Writer, publisher, and Pulitzer Prize winner. Born in Ithaca, New York, in 1951, to William R. Smith, a hotel administrator, and Kathryn White, Gregory White Smith graduated from Colby College with an A. B. in English in 1973. He met his life partner Steven Naifeh when the two of them were studying law at Harvard University; each of them earned J.D. degrees in 1977, but neither of them decided to become practicing attorneys. Instead, both men opted to try their hand at writing books. What followed was a series of commercial titles, including such lifestyle guides as Moving Up in Style: The Successful Man’s Guide to Impeccable Taste (1980), What Every Client Needs to Know about Using a Lawyer (1982), and Why Can’t Men Open Up?: Overcoming Men’s Fear of Intimacy (1984). It was, however, a series of true-crime narratives that brought the writing duo their first serious critical attention. The first of three such books, The Mormon Murders (1988), chronicled a forgery plot that turned deadly. Critics praised the bestselling volume for its meticulous research, which became the hallmark of Naifeh and Smith’s compositional strategy.

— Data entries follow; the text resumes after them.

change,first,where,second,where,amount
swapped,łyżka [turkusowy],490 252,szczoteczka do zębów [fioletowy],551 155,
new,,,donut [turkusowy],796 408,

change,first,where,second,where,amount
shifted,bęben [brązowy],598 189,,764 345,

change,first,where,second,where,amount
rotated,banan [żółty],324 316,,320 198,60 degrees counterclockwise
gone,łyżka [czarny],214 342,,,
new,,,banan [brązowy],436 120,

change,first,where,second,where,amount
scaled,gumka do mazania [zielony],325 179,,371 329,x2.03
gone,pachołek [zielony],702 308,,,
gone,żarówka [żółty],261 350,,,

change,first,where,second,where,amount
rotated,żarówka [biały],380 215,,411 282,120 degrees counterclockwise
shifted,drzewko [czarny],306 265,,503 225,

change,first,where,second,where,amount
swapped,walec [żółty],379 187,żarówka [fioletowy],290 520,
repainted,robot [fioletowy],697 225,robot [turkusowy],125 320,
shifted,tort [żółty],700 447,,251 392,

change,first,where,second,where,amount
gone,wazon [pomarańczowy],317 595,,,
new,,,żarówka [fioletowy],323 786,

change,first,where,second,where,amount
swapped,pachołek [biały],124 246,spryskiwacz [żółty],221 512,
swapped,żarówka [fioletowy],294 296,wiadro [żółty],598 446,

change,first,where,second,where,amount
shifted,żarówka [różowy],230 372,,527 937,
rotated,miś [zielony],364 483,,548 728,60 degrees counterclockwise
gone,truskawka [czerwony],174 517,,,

In 1989 both men moved to Aiken, South Carolina, purchasing Joye Cottage, the former home of the wealthy Whitney family and one of the signature residences of the city’s heyday as a glamorous winter resort. The challenges that they faced in rehabilitating the mansion, which had been empty for almost a decade, are recounted in the book On a Street Called Easy, In a Cottage Called Joye: A Restoration Comedy (1996). That same year marked the publication of their monumental biography of American artist Jackson Pollock, which subsequently won the Pulitzer Prize. For more information on that book, please consult the entry on Steven Naifeh.
The Aiken years have been marked by a pattern of alternating subject matter: true crime narratives and artist biographies. In the former category are Final Justice (1993), which, as the subtitle indicates, focuses on the courtroom strategies employed by the legal team hired to defend “the richest man ever tried for murder,” and A Stranger in the Family (1995), wherein the authors try to get inside the brain of a serial rapist-killer, Danny Starrett, who targeted young women along the Georgia-South Carolina border.
The same careful research and psychological insight that Naifeh and Smith applied to these true crime narratives also informs the biggest, most time-consuming project that the two men have tackled to date: the 953-page Van Gogh: The Life (2011). Just as they combed the prison journals of Danny Starrett to gain insight into his disturbed mind, they scoured the archives at the Van Gogh Museum in Amsterdam, perusing hundreds of unpublished Van Gogh family letters, to try to understand the exact nature of the artist’s troubled genius.
To date, however, Smith’s most personal book—and the one for which he gets top billing on the title page—is Making Miracles Happen (1997), which tells the story of his diagnosis, ten years earlier, of an inoperable brain tumor and his successful attempt to find a treatment to prolong his life and prove his physicians’ dire prognosis wrong.
In addition to writing their own books, Naifeh and Smith started their own publishing firm, Woodward-White, Inc., which has published the directory The Best Lawyers in America since 1982 and the medical information service The Best Doctors in America since 1989.
Naifeh, Steven and Gregory White Smith. On a Street Called Easy, In a Cottage Called Joye. Boston: Little, Brown, 1996.
Smith, Gregory White and Steven Naifeh. Making Miracles Happen. Boston: Little, Brown, 1997.